C'est par ce drame analogue que commence le roman de Joyce Carol Oates « La nuit. le sommeil. La mort. Les étoiles. »
La victime John Earle McClaren ancien maire de Hammond est transporté aux urgences suite à un accident de la route causé probablement par un avc. C'est la version officielle. Mais avec son imagination fertile Joyce Carol Oates va nous emmener pendant 900 pages dans une famille « wasp « une famille modèle. La famille c'est comme une maison témoin, on gratte le vernis et quelques fois on a des surprises.
La romancière aurait pu dérouler ce drame mais cela aurait été trop simple, elle va prendre un autre chemin : celui du deuil, de ses conséquences et de ses souvenirs personnels.

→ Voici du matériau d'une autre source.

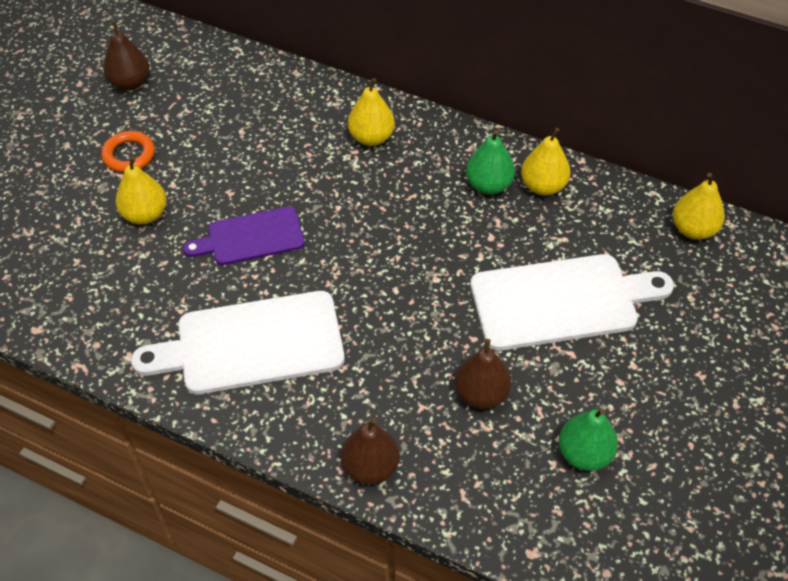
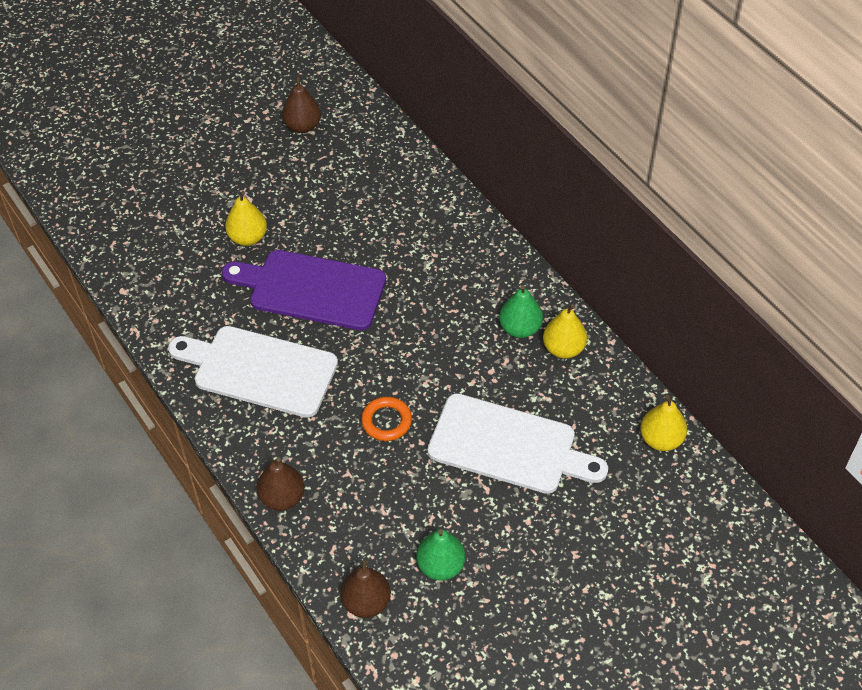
camera: 30 degrees right, 0 degrees up
(129, 155) = (265, 185): orange ring -> orange ring (386, 421)
(251, 237) = (311, 289): purple cutting board -> purple cutting board, size x1.63
(371, 137) = (455, 249): yellow pear -> none
(481, 394) = (397, 485): brown pear -> brown pear (366, 602)

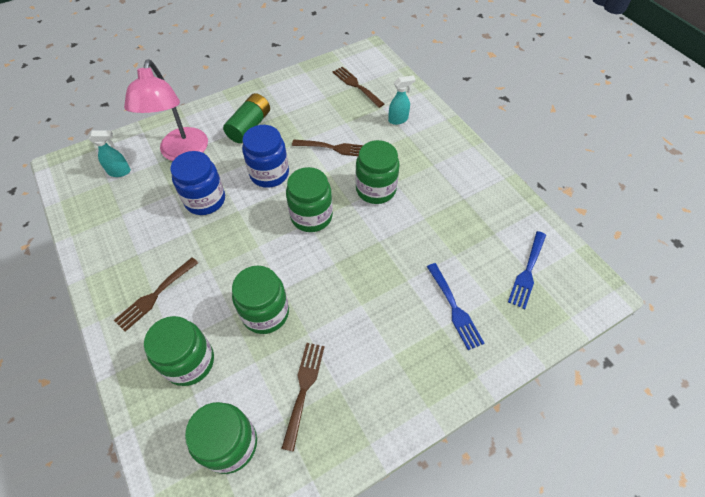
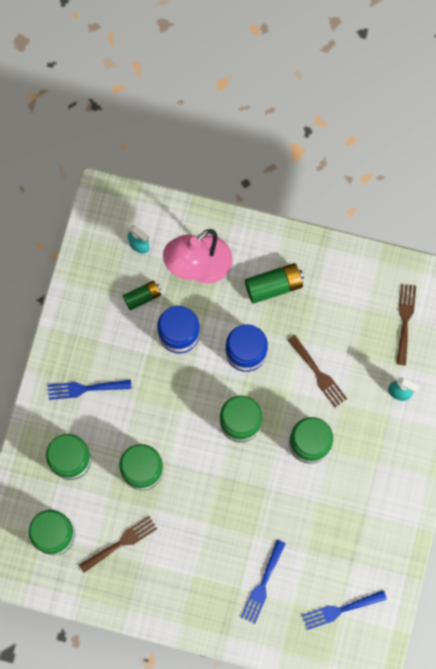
camera: 45 degrees right, 20 degrees up
(151, 199) = (142, 297): none -> green battery
(155, 295) = (85, 389): brown fork -> blue fork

Dans la famille McClaren il y a la mère Jessalyn une femme qui vivait dans l'ombre de son mari Whitey, aimée certes mais invisible. Et les cinq enfants, Thom, Beverly, Lorene, Sofia et Virgil.
Lire Joyce Carol Oates c'est comme partir en pays inconnu, je savais où je mettais les pieds. Après « la fille du fossoyeur « ou « Carthage » je savais que cette famille modèle allait souffrir.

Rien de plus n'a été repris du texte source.